Fibronectin in Immune Responses in Organ Transplant Recipients

1The Dumont-UCLA Transplant Center, Division of Liver and Pancreas Transplantation, Department of Surgery, UCLA School of Medicine, Los Angeles, CA 90095, USA
2The Abel Salazar Institute for Biomedical Sciences, Porto 4000, Portugal
3The Dumont-UCLA Transplant Center, Rm. 77-120 CHS, 10833 Le Conte Ave, Los Angeles, CA 90095, USA

Copyright © 2000 Hindawi Publishing Corporation. This is an open access article distributed under the Creative Commons Attribution License, which permits unrestricted use, distribution, and reproduction in any medium, provided the original work is properly cited.
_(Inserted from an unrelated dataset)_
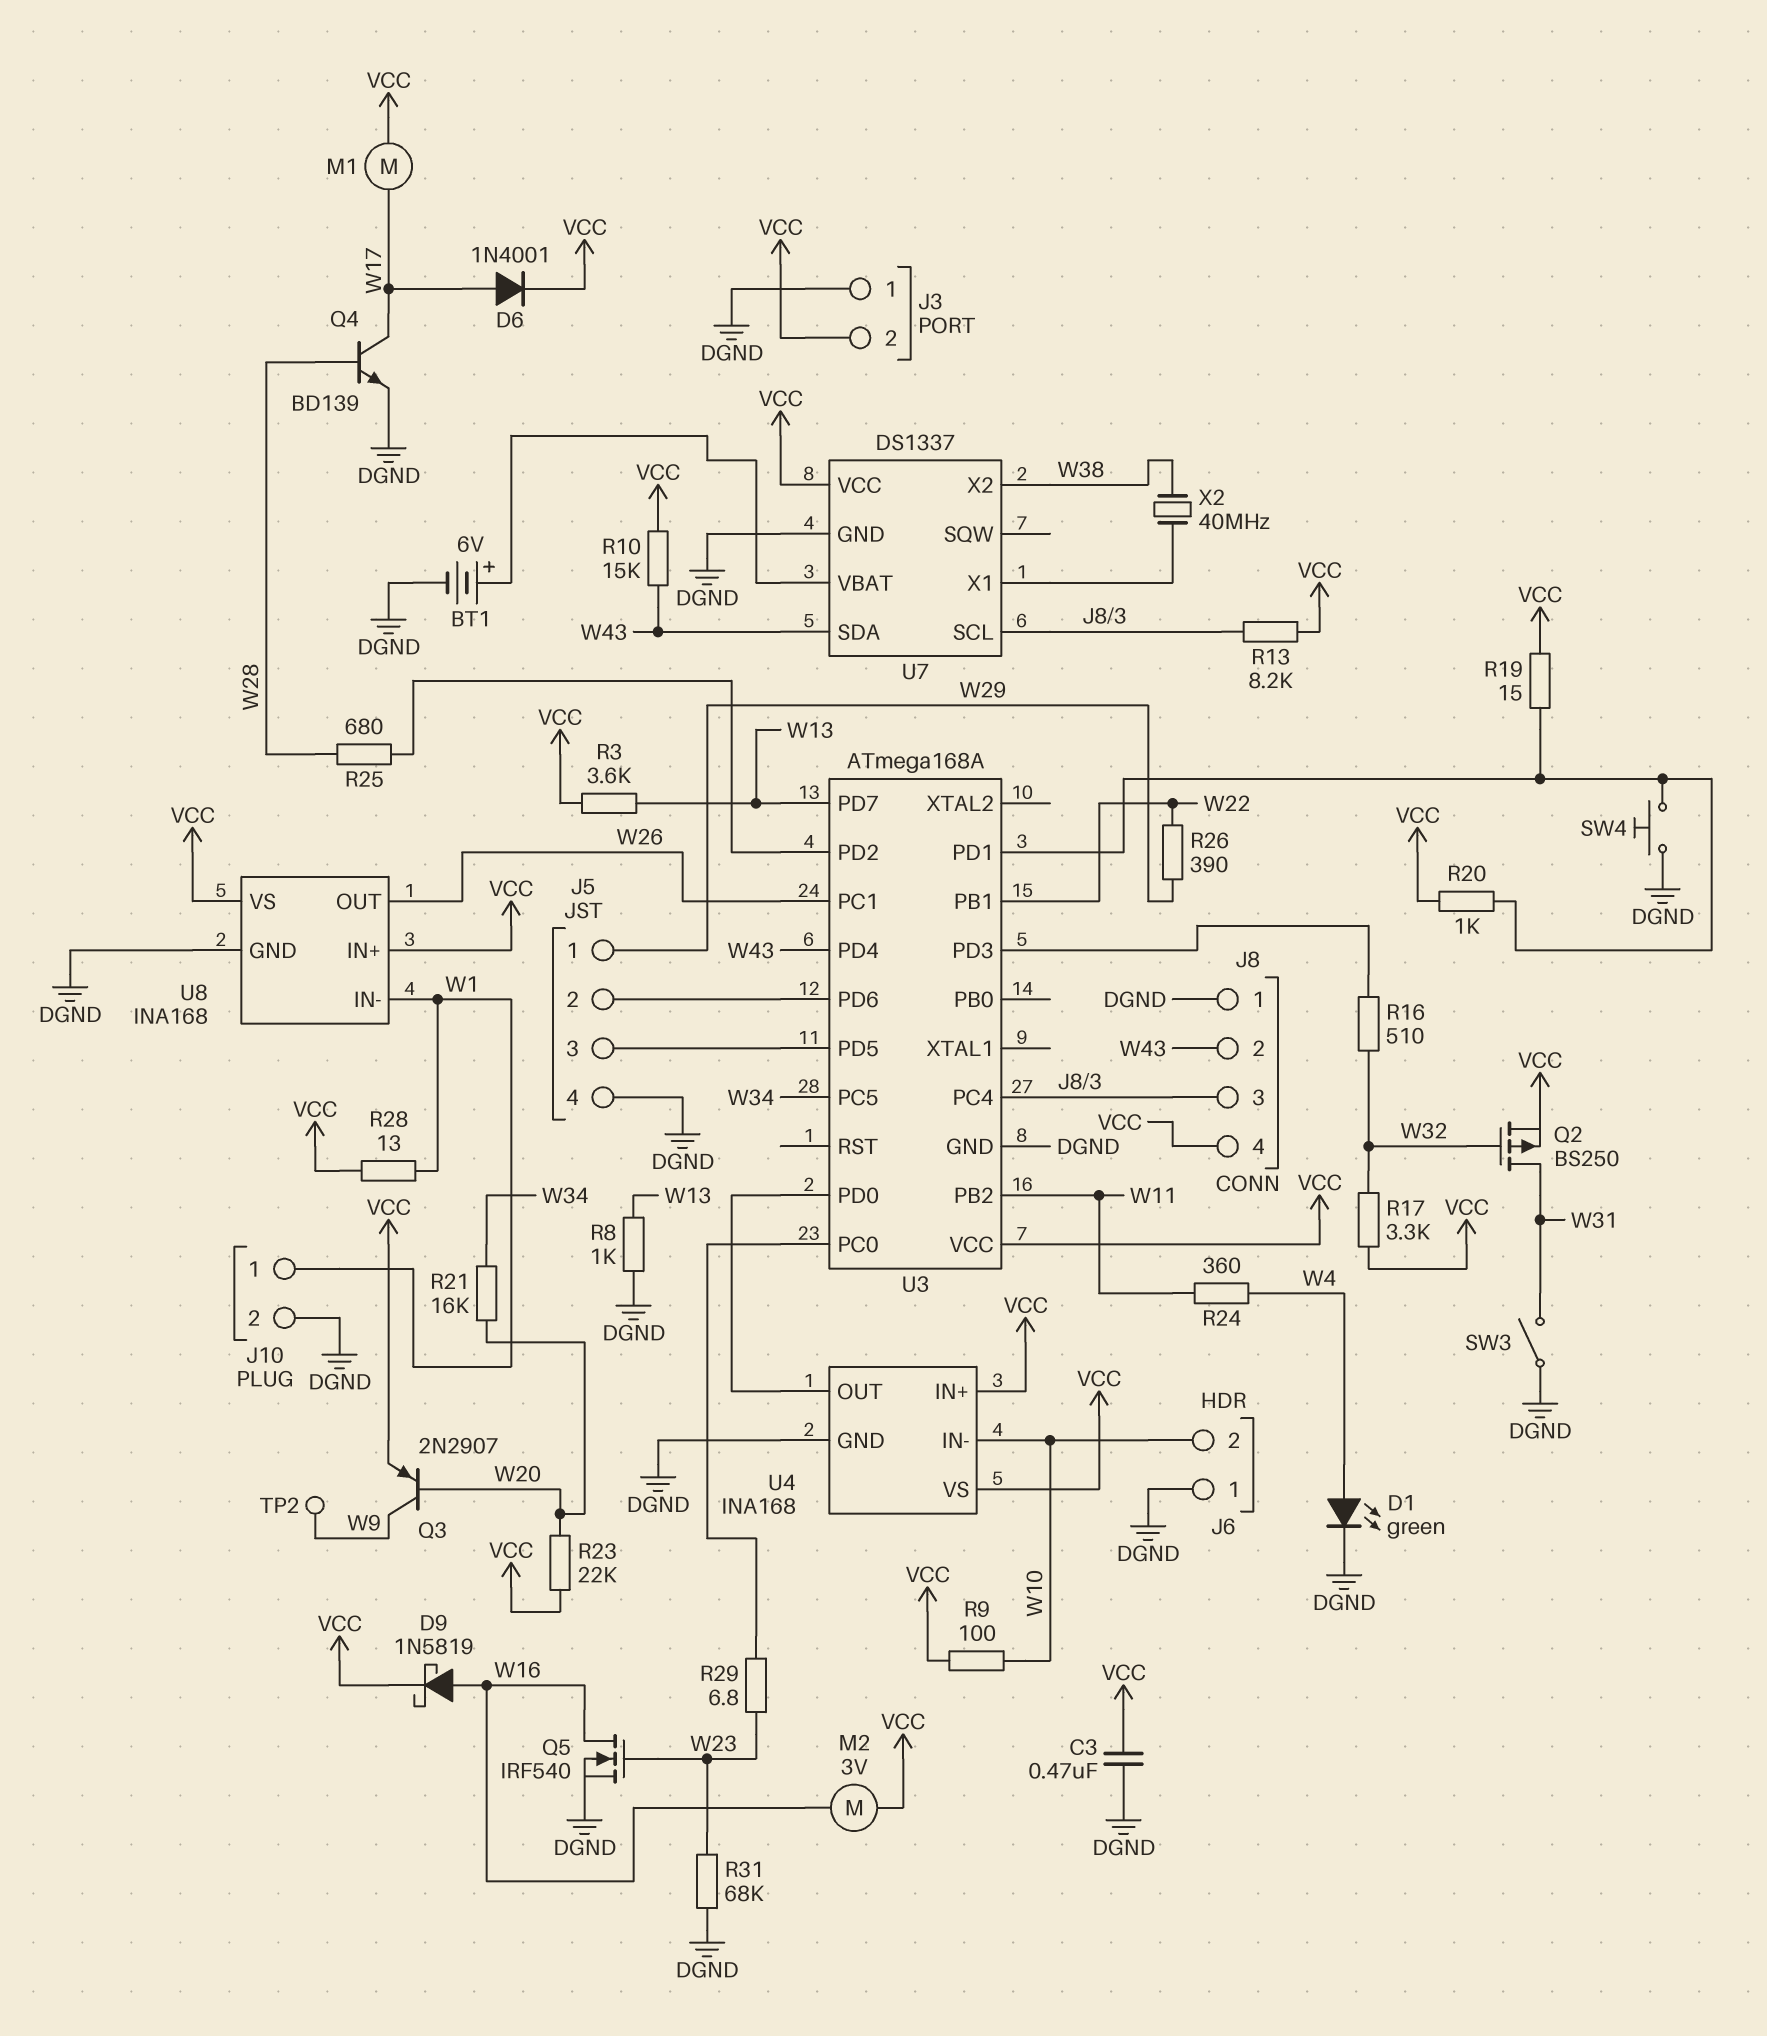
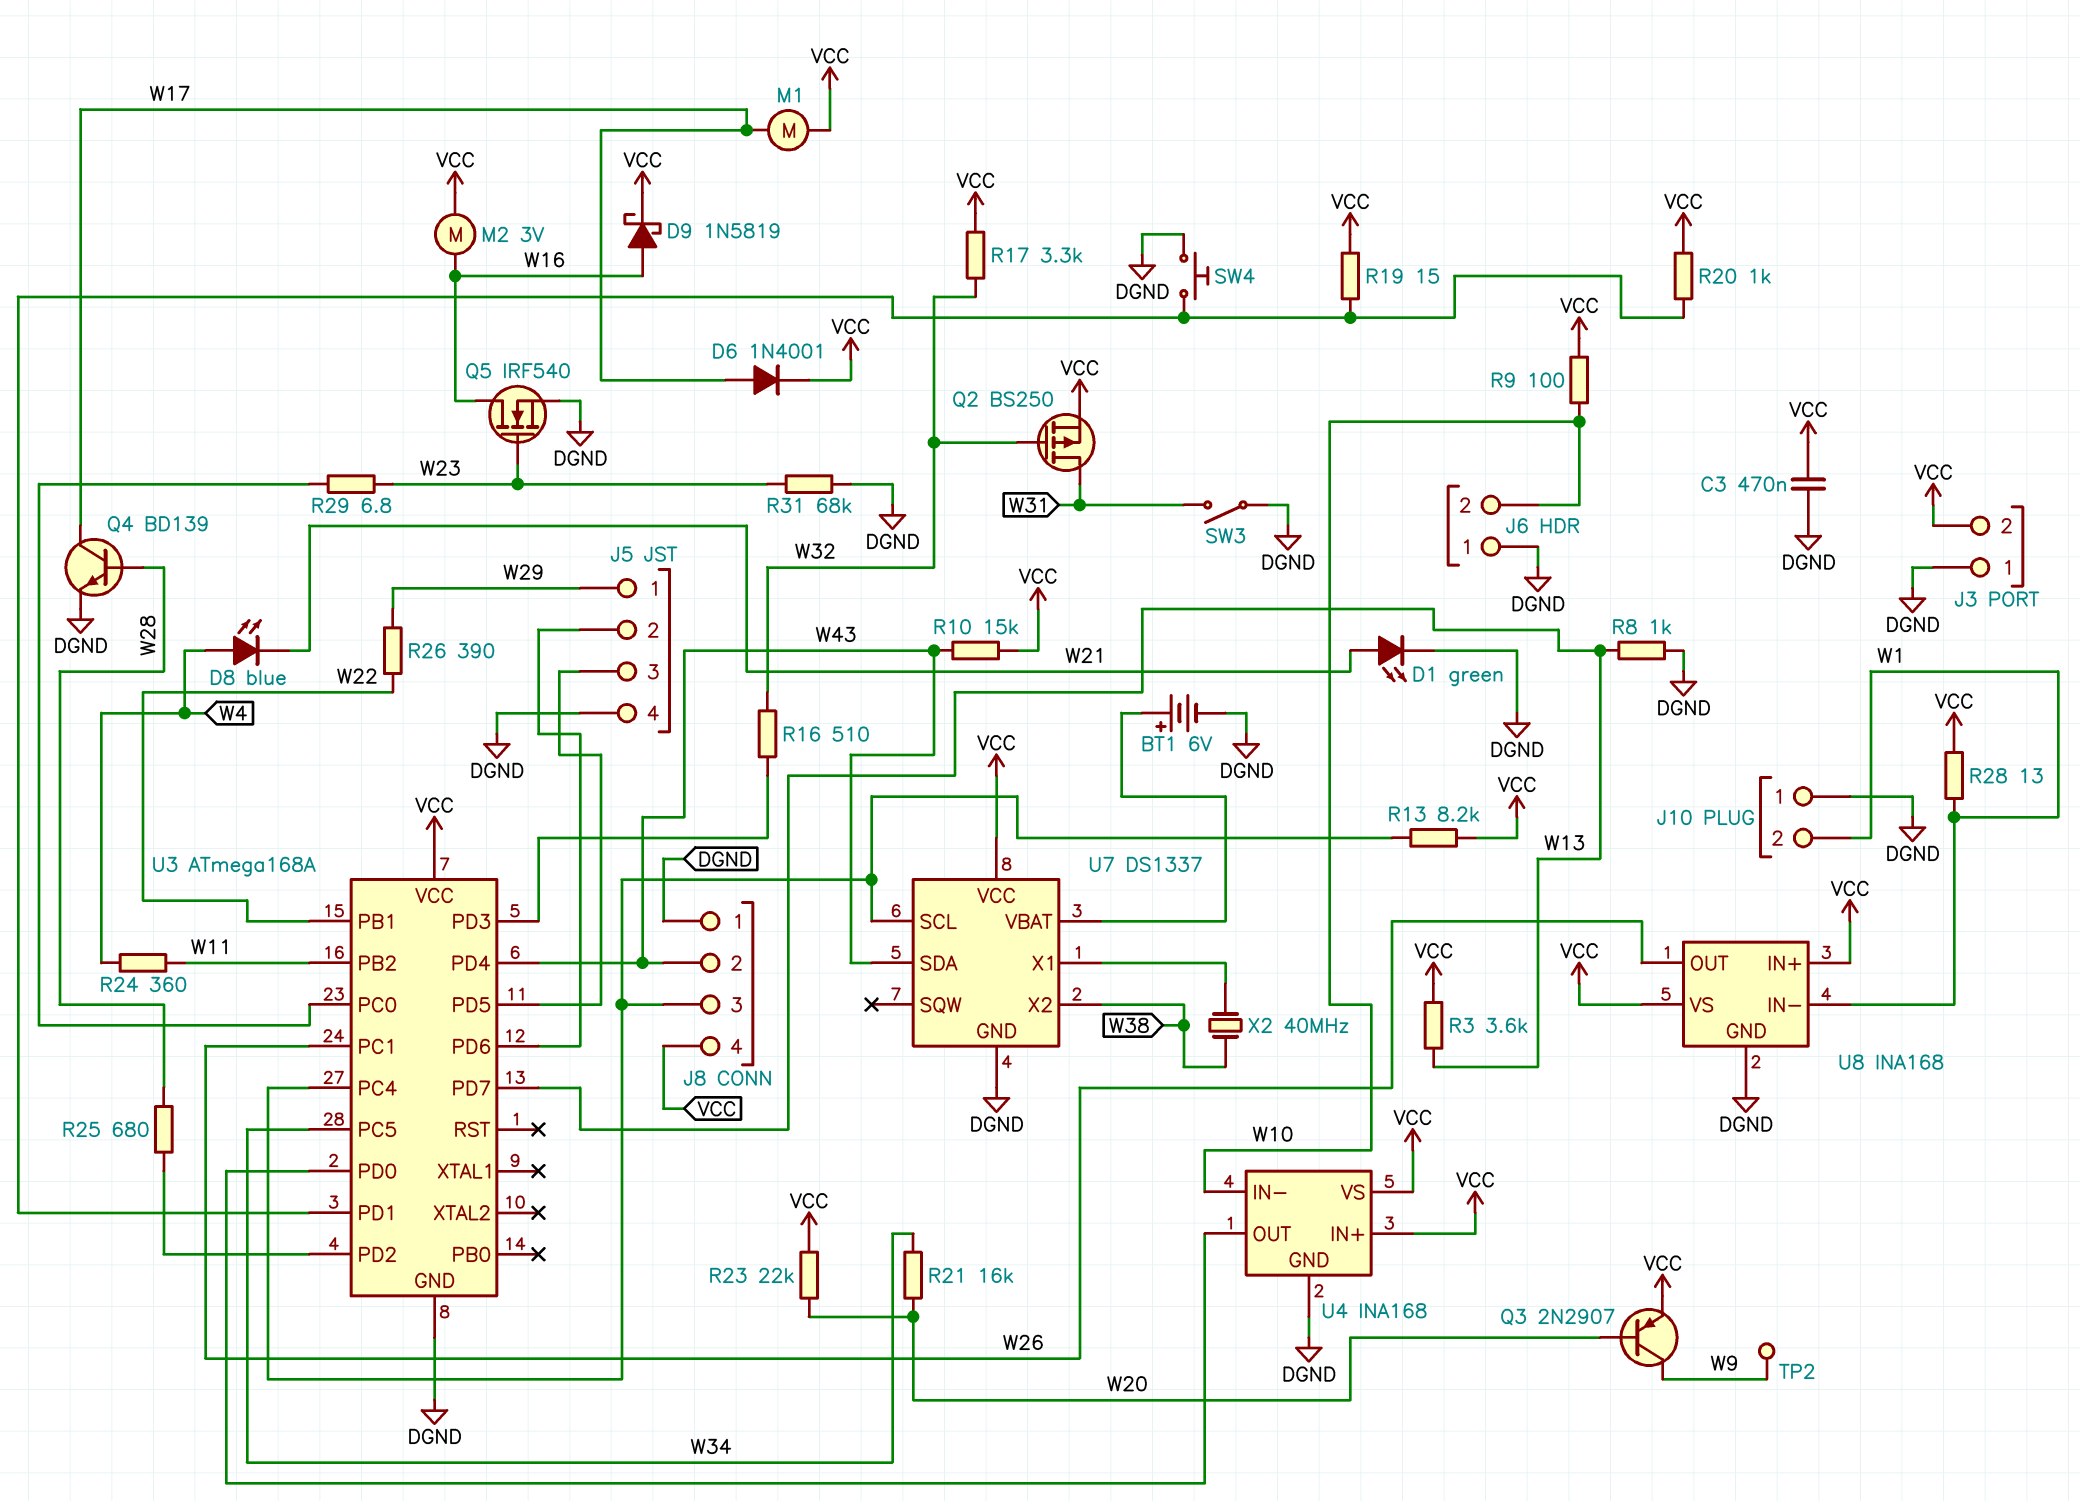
D1: LED green (A W4, K DGND) -> LED green (A W21, K DGND)
D8: none -> LED blue (A W4, K W21)
J10 pin 1: W1 -> DGND
J10 pin 2: DGND -> W1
The immune response to an organ allograft involves perpetuation of T cell infiltration and activation. Advances in understanding the mechanisms of T cell activation have placed particular emphasis on the interactions between the T-cell receptor and antigen presenting cells, with little reference to the fact that in vivo activation occurs in the physical context of extracellular matrix proteins (ECM). Indeed, the possibility that ECM proteins may have a determining role in lymphocyte adhesion and tissue localization and function is now becoming more appreciated in view of growing evidence indicating that integrins and other T cell antigens bind ECM components, with some of these components exerting synergistic effects on T- cell activation. This review focuses on the importance of interactions between lymphocytes and fibronectin, a prominent ECM component, for cell migration and function in organ allograft recipients. It explores novel therapeutic approaches based on the assumption that fibronectin represents an active element in the process of T cell activation in the immune cascade triggered by organ transplantation.